○本田良一君 民主党・新緑風会の本田良一でございます。
冒頭、私は、この
農林水産委員会で同じく熊本県出身であり、そして熊本県議会でともに席を並べた
三浦一水
委員長の下で、そしてまた御指名を受けてこの
質問の機会を与えていただきましたことに、心から敬意を表します。
それで、私は、
農協貯金法改正の
質問に入ります前に、どうしてもこの農水
委員会の場で一問だけ農水
大臣に御
質問をして、そしてその後、この
法改正の
質問に入らせていただきます。
私は熊本出身で、そして先般、有明再生法が本
委員会でも採決をされましたが、この有明海に近いところで育ち、そして小学校のころなどは臨海学校というものでこの有明海でいろんな貝を取ったり、そうした
関係で海を熟知している者としてひとつ
質問をいたしますが、まず、最近はこの有明海に貝も、アサリガイも見当たらないと、そういう
状況であります。
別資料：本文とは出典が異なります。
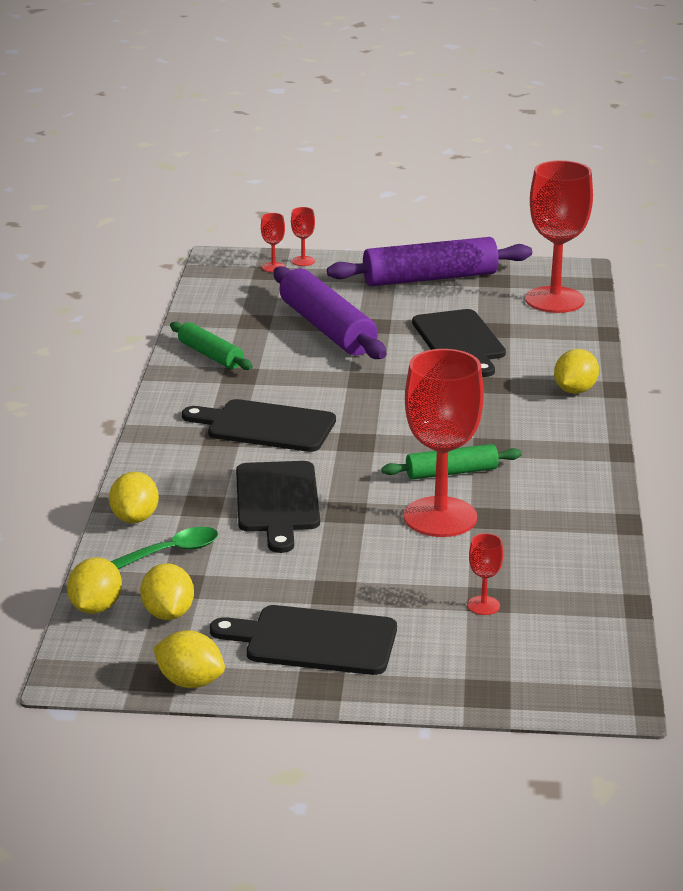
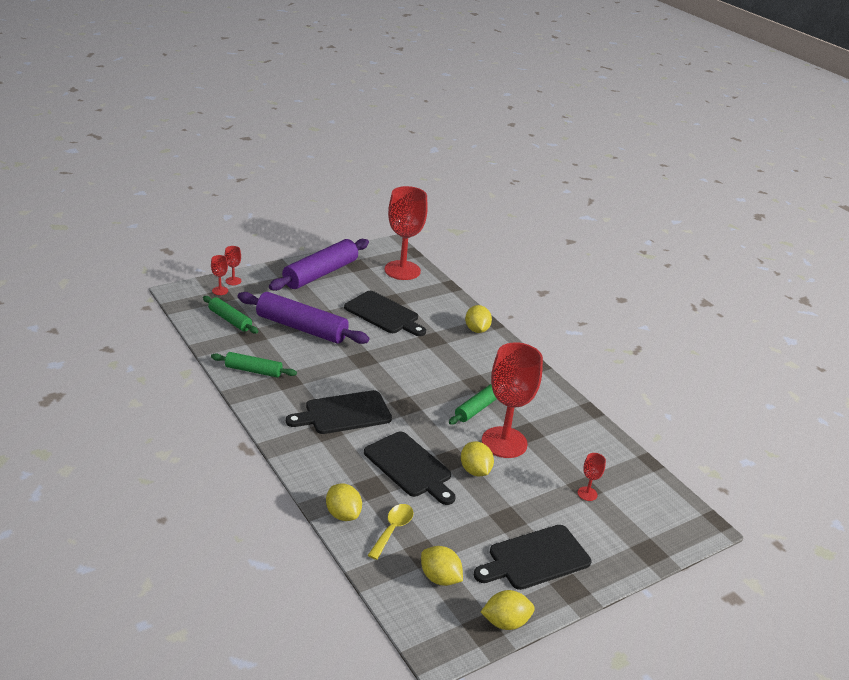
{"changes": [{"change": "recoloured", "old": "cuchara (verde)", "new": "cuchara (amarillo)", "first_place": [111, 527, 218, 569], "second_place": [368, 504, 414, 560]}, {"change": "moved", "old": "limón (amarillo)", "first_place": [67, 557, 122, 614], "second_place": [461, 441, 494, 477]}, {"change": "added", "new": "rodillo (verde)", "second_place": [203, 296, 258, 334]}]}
私は、これの大きな原因の
一つに野放しの養殖生産があると思っております。そして、このことは全国各地に当てはまることだと考えております。
そこで、私は議員立法を作成をいたしまして、先般の通常国会、そしてまたこの臨時国会を照準にしながらも、次の通常国会でこの持続的養殖生産確保
法改正を提出をしたいと、こう思っております。それは、養殖生産における化学的物質の使用を規制をするものであります。有明海を始めとする全国の沿岸漁業の衰退を食い止め、昔の豊かな海に戻そうという
趣旨であります。そして、最終的には食の安全の確保をするということであります。
具体的な数字を申し上げますと、九州農政局がまとめました熊本県の海面漁業、養殖業の総生産は、
平成四年には十二万六千六百五十トンありました。しかし、
平成十三年には七万六千百トンに落ち込みました。四〇%も減少したわけであります。しかし、問題はそれだけではありません。総生産量の
内訳であります海面漁業と海面養殖業で見ますと、海面漁業が十年前の何と三八%に落ち込んでいるのに対し、養殖業は、ノリの大不作があったにもかかわらず十年前の八七%を維持しております。したがって、十年前は海面漁業が全体の五五%、海面養殖業が全体の四五%と海面漁業が優勢であったものが、
平成十三年には海面漁業が三五%、養殖業が六五%と大きく逆転をいたしました。これは一体何を意味するのでありましょうか。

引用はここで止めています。